In explaining its reasoning, GitHub said most security breaches are not the product of exotic zero-day attacks, but rather involve lower-cost attacks like social engineering, credential theft or leakage, and other avenues that provide attackers with access to victims’ accounts. Compromised accounts can be used to steal private code or push out malicious changes to code, thus affecting application users, too. The potential for downstream impact to the broader software ecosystem and supply chain is substantial. The best defense is moving beyond password-based authentication, the company said.

GitHub already has taken steps in this direction by deprecating basic authentication for Git operations and GitHub’s REST API and requiring email-based device verification. In addition to a username and password, 2FA is a powerful next line of defense. Currently, only 16.5% of active GitHub users and 6.44% of NPM users use one or more forms of 2FA, GitHub said.  

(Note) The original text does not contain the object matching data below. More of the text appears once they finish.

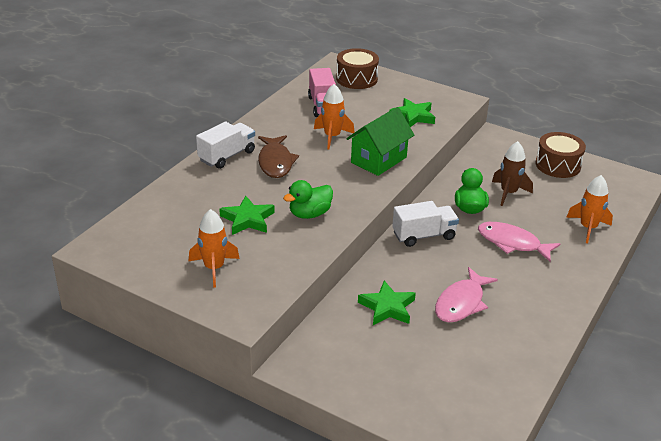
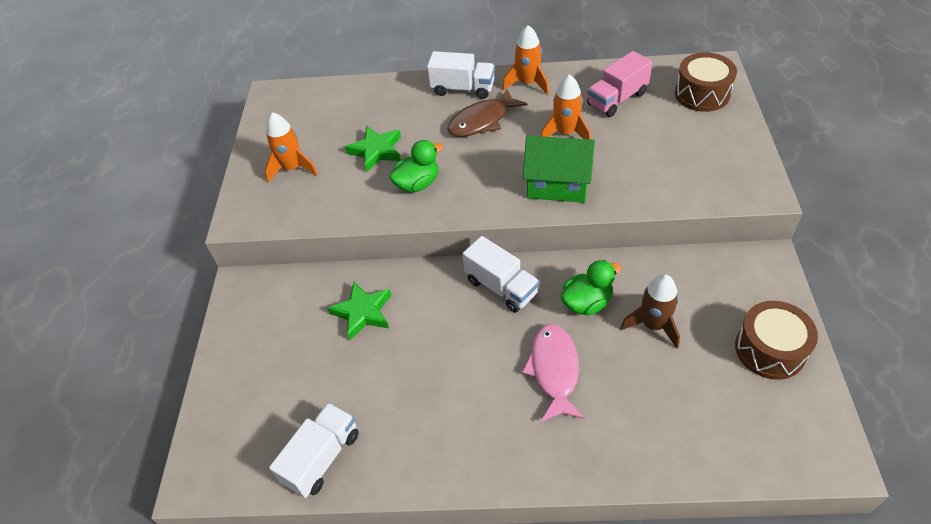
camera: 65 degrees right, 15 degrees up
(309, 214) = (417, 184): green duck -> green duck turned 120 degrees clockwise
(413, 116) = (675, 169): green star -> none
(461, 303) = (410, 369): pink fish -> none
(507, 373) = (322, 458): none -> white truck
(588, 228) = (655, 437): orange rocket -> orange rocket (528, 83)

GitHub recently launched 2FA for GitHub Mobile on iOS and Android. Those who want to configure GitHub Mobile 2FA can learn how to do so from a GitHub blog post from January 2022. The company expects to provide more options for secure authentication and account recovery, along with improvements to recover from account compromise.

GitHub enrolled all maintainers of the top 100 packages in the NPM registry in mandatory 2FA in February, and enrolled all NPM accounts in enhanced log-in verification in March.

The company said all maintainers of the top 500 packages will be enrolled in mandatory 2FA on May 31. Maintainers of high-impact NPM packages, those with more than 500 dependents or one million weekly downloads, will be enrolled in 2FA in the third quarter of this year.